Using the Create Space ISBN is convenient and absolutely not a huge deal.

That’s true, but I think what Skye is getting at is that the author doesn’t own the ISBN, the publisher does. CreateSpace tells you as much on their ISBN page: “This ISBN can only be used with the CreateSpace Independent Publishing Platform.” That doesn’t mean you can’t get it printed somewhere else if you want, it just means you can’t use the same ISBN if you do—you’re printing a new edition of the book with a different publisher.

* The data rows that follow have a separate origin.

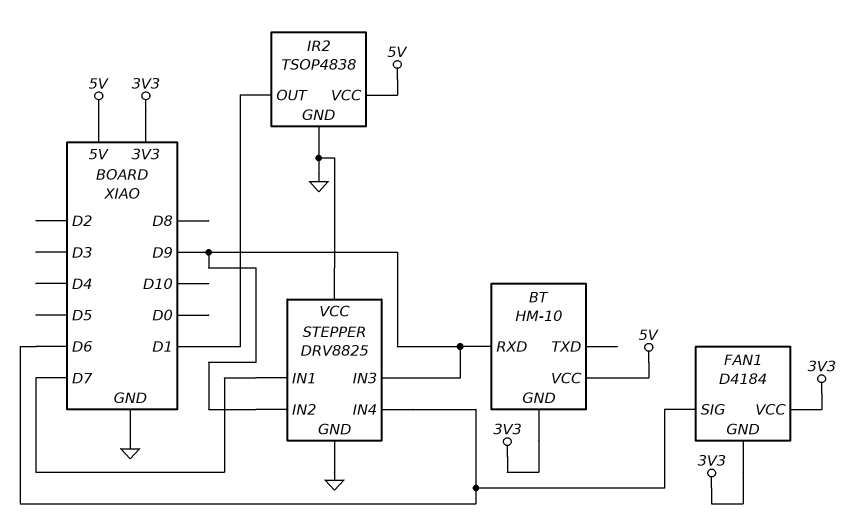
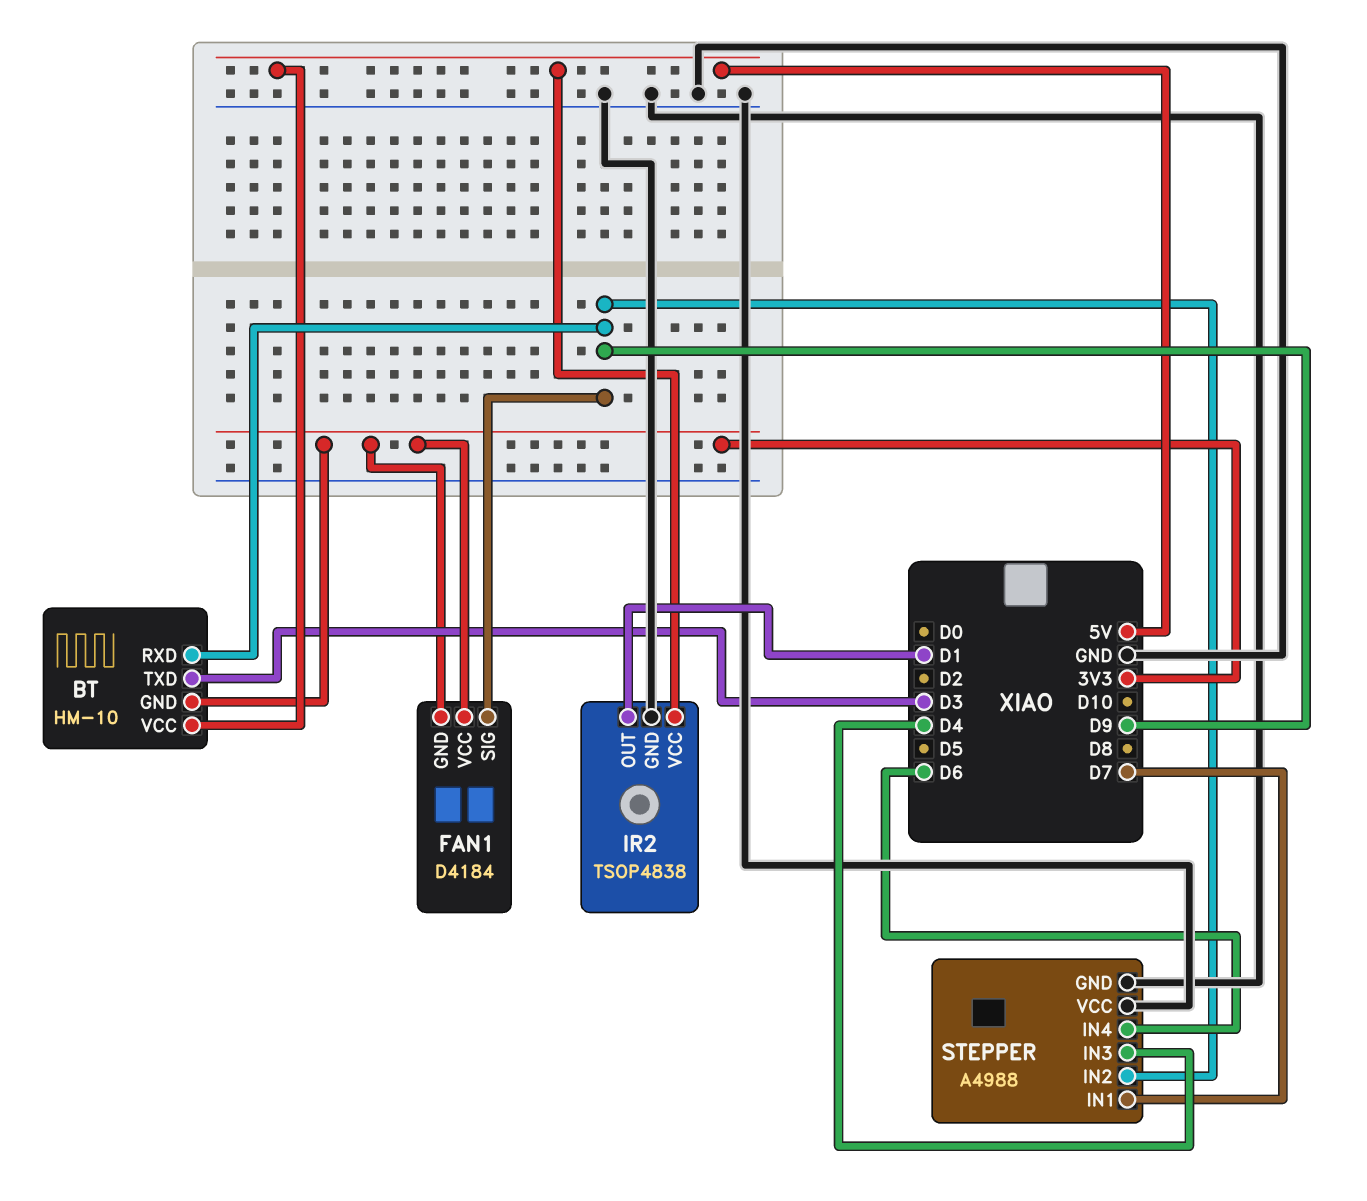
BT pin TXD: none -> D3
FAN1 pin SIG: D6 -> D9
STEPPER: DRV8825 -> A4988
STEPPER pin IN3: D9 -> D4

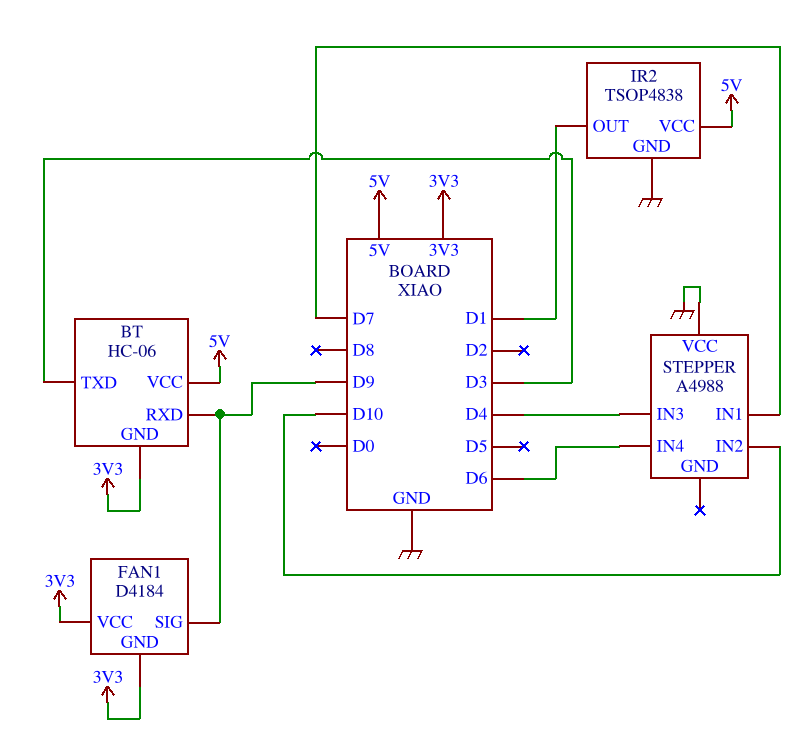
BT: HM-10 -> HC-06
STEPPER pin GND: GND -> none
STEPPER pin IN2: D9 -> D10

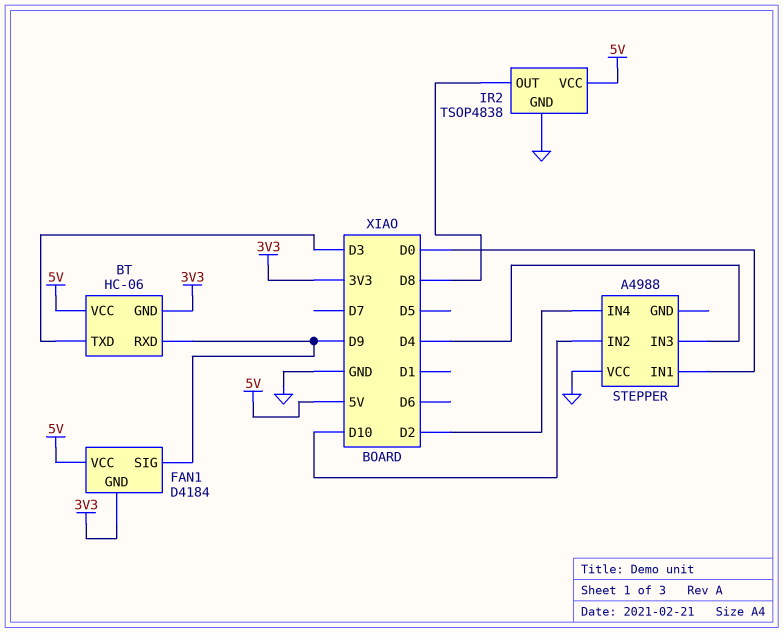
FAN1 pin VCC: 3V3 -> 5V
IR2 pin OUT: D1 -> D8
STEPPER pin IN1: D7 -> D0
STEPPER pin IN4: D6 -> D2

If you owned the ISBN yourself, you could just print with whoever you wanted and have it all be the same edition, because you would be the publisher. (FurPlanet and Sofawolf own their ISBNs, so they can use whatever printers are most cost-effective for a given order.)

There are still some advantages to sticking with CreateSpace’s ISBN over using your own even if that’s an option; libraries and bookstores can technically order from CreateSpace directly, since they have the infrastructure to do that, but AFAIK that’s only provided across all of their “expanded distribution channels” if you use their ISBN. If you bring your own ISBN, you may be on your own for that even if you use CreateSpace’s printing services.